Rather excited about next weekend it will be my first contest as a IBCA Head Judge. We have a nice small group of cooks lined up for this at a RV Park in Calif.   www.silentvalleyclub.com


----------



## Thom Emery (Aug 20, 2006)

We had a great time My Son won Ribs and Chicken took RC 
That was too cool


----------



## Bill The Grill Guy (Aug 21, 2006)

And where are the PICS?????????????????????????????????


----------



## Captain Morgan (Aug 21, 2006)

ummm..did you just sau you judged and your son won????????


----------



## Thom Emery (Aug 21, 2006)

pics soon Yes I Judged and my son won IBCA Double blind the Judges dont know which is which I saw his Ribs but couldnt follow the scores
Have any of you guys cooked IBCA?


----------



## chris1237 (Aug 21, 2006)

Thom Emery said:
			
		

> pics soon Yes I Judged and my son won IBCA Double blind the Judges dont know which is which I saw his Ribs but couldnt follow the scores
> Have any of you guys cooked IBCA?



No but I would love to. I like the idea on no garnish around the meat.

Chris


----------



## Captain Morgan (Aug 21, 2006)

I agree,,, bbq should be about bbq, not salad.


----------



## Bill The Grill Guy (Aug 21, 2006)

Captain Morgan said:
			
		

> I agree,,, bbq should be about bbq, not salad.

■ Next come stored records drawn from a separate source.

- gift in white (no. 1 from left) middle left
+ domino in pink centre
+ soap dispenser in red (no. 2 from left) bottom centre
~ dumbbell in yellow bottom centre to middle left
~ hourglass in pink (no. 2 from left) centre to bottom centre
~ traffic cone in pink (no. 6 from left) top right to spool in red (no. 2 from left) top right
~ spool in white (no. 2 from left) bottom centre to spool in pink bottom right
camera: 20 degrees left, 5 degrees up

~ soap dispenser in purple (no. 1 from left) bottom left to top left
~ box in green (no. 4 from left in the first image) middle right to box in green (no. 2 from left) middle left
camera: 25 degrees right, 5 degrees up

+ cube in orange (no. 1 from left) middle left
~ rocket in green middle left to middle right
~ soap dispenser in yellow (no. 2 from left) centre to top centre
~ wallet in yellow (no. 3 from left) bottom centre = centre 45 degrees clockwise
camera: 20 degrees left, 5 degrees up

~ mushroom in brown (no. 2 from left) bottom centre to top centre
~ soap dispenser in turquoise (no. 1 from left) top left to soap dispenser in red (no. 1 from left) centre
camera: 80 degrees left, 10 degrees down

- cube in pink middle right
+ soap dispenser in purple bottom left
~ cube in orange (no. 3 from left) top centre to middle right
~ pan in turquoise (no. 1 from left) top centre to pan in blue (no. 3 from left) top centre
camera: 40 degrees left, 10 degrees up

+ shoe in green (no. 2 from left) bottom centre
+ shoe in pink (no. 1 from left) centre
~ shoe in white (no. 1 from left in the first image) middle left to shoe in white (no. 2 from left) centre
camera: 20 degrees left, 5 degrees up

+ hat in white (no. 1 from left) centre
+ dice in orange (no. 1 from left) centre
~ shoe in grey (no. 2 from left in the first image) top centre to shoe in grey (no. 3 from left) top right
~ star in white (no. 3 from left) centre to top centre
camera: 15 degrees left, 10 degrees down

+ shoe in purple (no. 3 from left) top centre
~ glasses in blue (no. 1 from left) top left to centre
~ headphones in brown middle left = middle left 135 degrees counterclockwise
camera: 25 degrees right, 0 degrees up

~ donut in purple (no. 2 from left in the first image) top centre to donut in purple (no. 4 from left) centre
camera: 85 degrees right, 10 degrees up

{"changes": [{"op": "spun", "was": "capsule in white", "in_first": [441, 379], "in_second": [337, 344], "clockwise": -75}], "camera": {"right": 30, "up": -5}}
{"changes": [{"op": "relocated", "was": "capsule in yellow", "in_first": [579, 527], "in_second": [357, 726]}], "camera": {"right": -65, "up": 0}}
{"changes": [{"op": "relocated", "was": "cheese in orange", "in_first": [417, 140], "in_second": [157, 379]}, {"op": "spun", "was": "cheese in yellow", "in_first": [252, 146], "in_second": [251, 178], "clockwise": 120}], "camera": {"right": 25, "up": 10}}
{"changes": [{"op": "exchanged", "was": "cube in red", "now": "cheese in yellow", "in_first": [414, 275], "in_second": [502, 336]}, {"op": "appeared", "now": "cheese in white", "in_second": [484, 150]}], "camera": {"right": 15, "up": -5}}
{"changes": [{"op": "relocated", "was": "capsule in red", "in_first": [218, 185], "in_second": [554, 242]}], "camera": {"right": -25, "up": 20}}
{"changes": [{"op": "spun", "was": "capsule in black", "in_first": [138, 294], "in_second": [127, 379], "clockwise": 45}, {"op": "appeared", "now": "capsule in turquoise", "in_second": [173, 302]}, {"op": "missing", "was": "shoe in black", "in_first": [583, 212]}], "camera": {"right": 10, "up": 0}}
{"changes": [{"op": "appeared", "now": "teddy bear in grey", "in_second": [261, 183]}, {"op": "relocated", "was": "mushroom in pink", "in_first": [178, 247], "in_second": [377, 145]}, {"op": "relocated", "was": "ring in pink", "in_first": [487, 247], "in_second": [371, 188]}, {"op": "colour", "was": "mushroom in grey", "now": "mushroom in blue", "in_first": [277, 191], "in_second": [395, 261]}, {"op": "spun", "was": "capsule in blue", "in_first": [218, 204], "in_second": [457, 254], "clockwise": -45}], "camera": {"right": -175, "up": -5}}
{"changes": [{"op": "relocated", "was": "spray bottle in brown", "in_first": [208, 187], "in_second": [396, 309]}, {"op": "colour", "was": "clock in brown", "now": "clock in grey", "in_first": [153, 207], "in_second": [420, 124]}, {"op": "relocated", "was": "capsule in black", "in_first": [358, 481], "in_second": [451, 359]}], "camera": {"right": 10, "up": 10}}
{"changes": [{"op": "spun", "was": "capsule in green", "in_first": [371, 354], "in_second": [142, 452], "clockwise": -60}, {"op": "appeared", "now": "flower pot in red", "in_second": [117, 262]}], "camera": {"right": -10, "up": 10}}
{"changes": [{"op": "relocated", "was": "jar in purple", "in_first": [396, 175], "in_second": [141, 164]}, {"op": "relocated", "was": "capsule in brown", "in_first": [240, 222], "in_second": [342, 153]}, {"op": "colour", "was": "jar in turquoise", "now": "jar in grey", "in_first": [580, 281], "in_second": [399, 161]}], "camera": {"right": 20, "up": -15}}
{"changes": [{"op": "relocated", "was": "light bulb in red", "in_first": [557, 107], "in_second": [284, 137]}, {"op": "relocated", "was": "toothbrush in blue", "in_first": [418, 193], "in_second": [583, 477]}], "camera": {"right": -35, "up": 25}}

I have never cooked ICBA just KCBS.  I for one like the garnish.  The green brings out the color of the meats.  IMHO.


----------



## Thom Emery (Aug 21, 2006)

Oh both systems have their strong points.
The Hour between turn ins is a bigger factor with a 20 min window makes for a relaxed pace. Not frantic 30 min turn ins  looking for the right ribbit food LOL


----------